The first three seconds of a Facebook ad do roughly 80% of the work. If the hook fails, none of the body copy matters. The product can be brilliant. The offer can be irresistible. Nobody will see it.

So this is mostly a hook playbook. The body copy section is short because, honestly, the body copy is the easy part.

What a hook actually does

A hook earns the next three seconds. That's the whole job. It doesn't need to sell, persuade, or even mention the product. It needs to interrupt a scrolling thumb long enough that the brain decides to keep watching.

The mistake most ad copy makes is trying to sell in the hook. "Get 30% off our new collection" doesn't stop scrolls. It is a scroll.

14 hook structures that work

  1. The contrarian claim: "Everyone says X. They're wrong." Works when you have a genuinely heterodox take. Fails when you're being edgy for its own sake.

  2. The specific number: "I tested 47 face creams. Only 3 actually worked." Specificity earns trust. Round numbers (10, 100) feel made up.

  3. The before / after curiosity gap: "I had 12 of these. Now I have 1." Implies a story worth waiting for.

  4. The named enemy: "Why I stopped using [well-known competitor]." Polarising, high-CTR, requires the comparison to be honest.

  5. The mistake confession: "I wasted £4k on the wrong protein powder. Here's what I switched to." Vulnerability buys attention.

  6. The insider warning: "This is what supplement brands don't want you to know." Use carefully.
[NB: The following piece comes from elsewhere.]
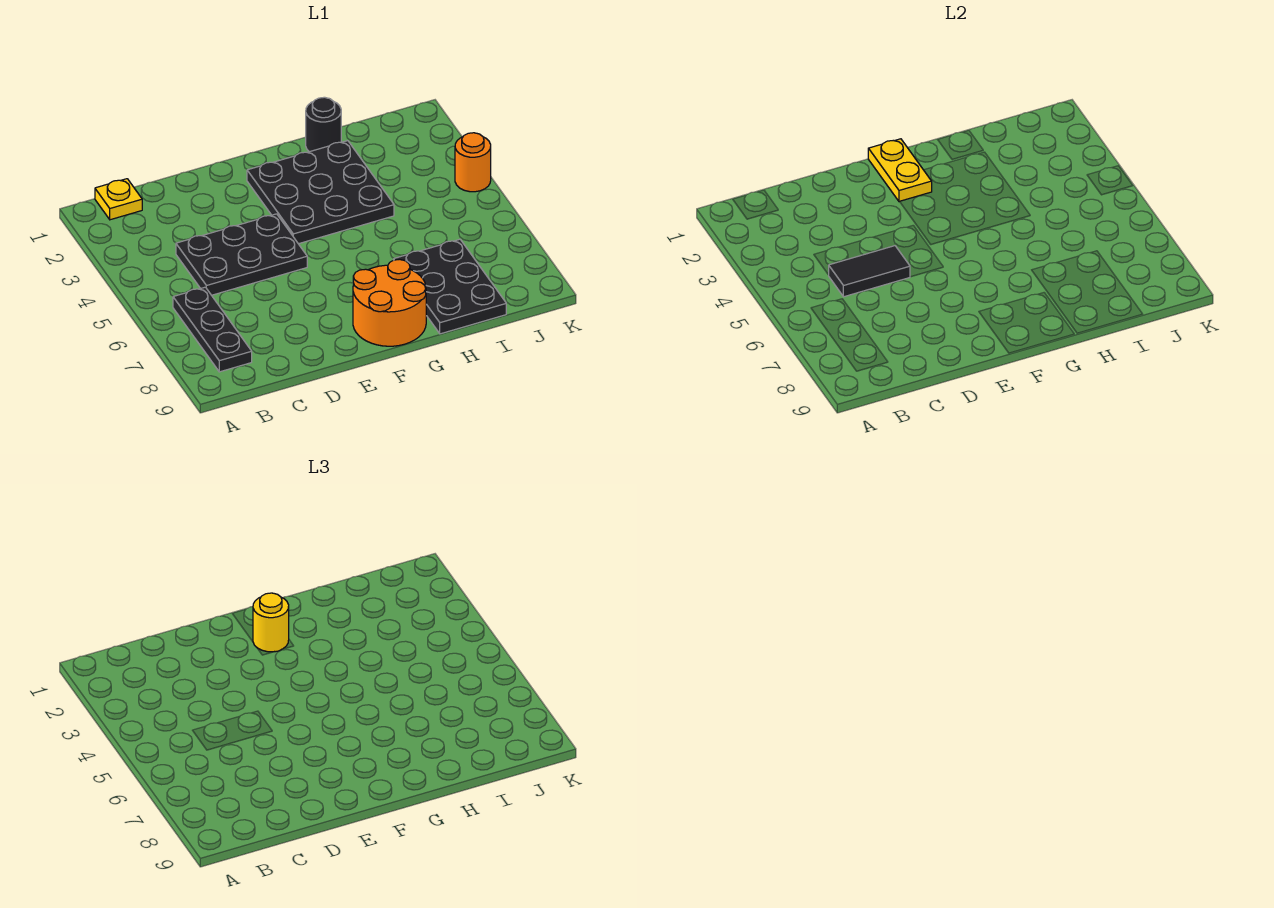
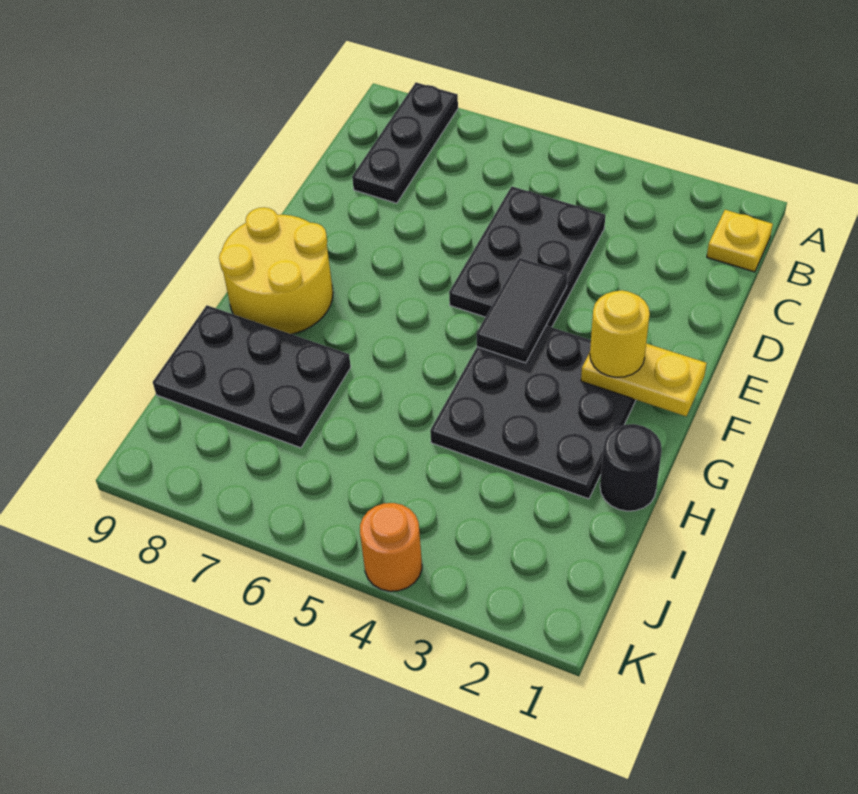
black plate B6:B8 level 1 -> black plate A8:C8 level 1
black tile C5:D5 level 2 -> black tile E4:F4 level 2
orange round brick F8:G9 level 1 -> yellow round brick F8:G9 level 1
Cynical when overused.

  7. The pattern interrupt visual: Hook isn't the words, it's the frame. Unexpected object, odd angle, motion in the first half-second.

  8. The direct question to the avatar: "How long does it take you to fall asleep?" Specific to the audience's lived experience.

  9. The "POV" frame: "POV: it's Sunday night and your skin is wrecked from the week." Works for younger audiences. Forced when older.

  10. The credentialed authority: "I'm a dermatologist. Here's what I actually use." Earns instant credibility if the claim is real.

  11. The unboxing tease: "I didn't expect [outcome] when I opened this." Curiosity hook for product-led stories.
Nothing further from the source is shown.